Bobby Jindal’s Oil Spill Failures

It’s great to see the New York Times finally coming around to report on Bobby Jindal’s ridiculousness — and it only took weeks of Rachel Maddow exposing his roid rage grandstanding and nonsensical, ineffectual ideas (like the stupid sand berms) to get to this point. But we’re here and it’s about time.

Here’s a rundown of Louisiana and Bobby Jindal oil spill failures, via Jed Lewison:

1. The state’s oil spill coordinator’s office has had its budget slashed by 50% over the last decade.

2. Last year, Jindal cut funding from the state’s oil spill research program.

3. The state’s oil spill contingency plan’s include “pages of blank charts that are supposed to detail available supplies of equipment like oil-skimming vessels.” A plan for a worst-case scenario was labeled “to be developed.”

4. Before Jindal decided to attack the Federal response, state officials signed off on all Coast Guard response plans.
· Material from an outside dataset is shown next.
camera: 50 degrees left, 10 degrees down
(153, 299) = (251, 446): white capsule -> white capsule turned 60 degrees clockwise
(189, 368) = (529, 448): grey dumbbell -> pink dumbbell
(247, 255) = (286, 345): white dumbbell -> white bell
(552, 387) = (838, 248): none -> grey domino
5. Jindal, who raged at the Federal government for not having enough boom, requested three times as much boom as the state’s plan had called for — and 50% more boom than existed in the entire nation.

And he’s only deployed 1,053 out of 6,000 available National Guard troops. But he’s doing a lot of yelling and helicoptering! That’s just as good as troops, no?

We might know more, but Bobby Jindal has sealed the state’s oil spill response records.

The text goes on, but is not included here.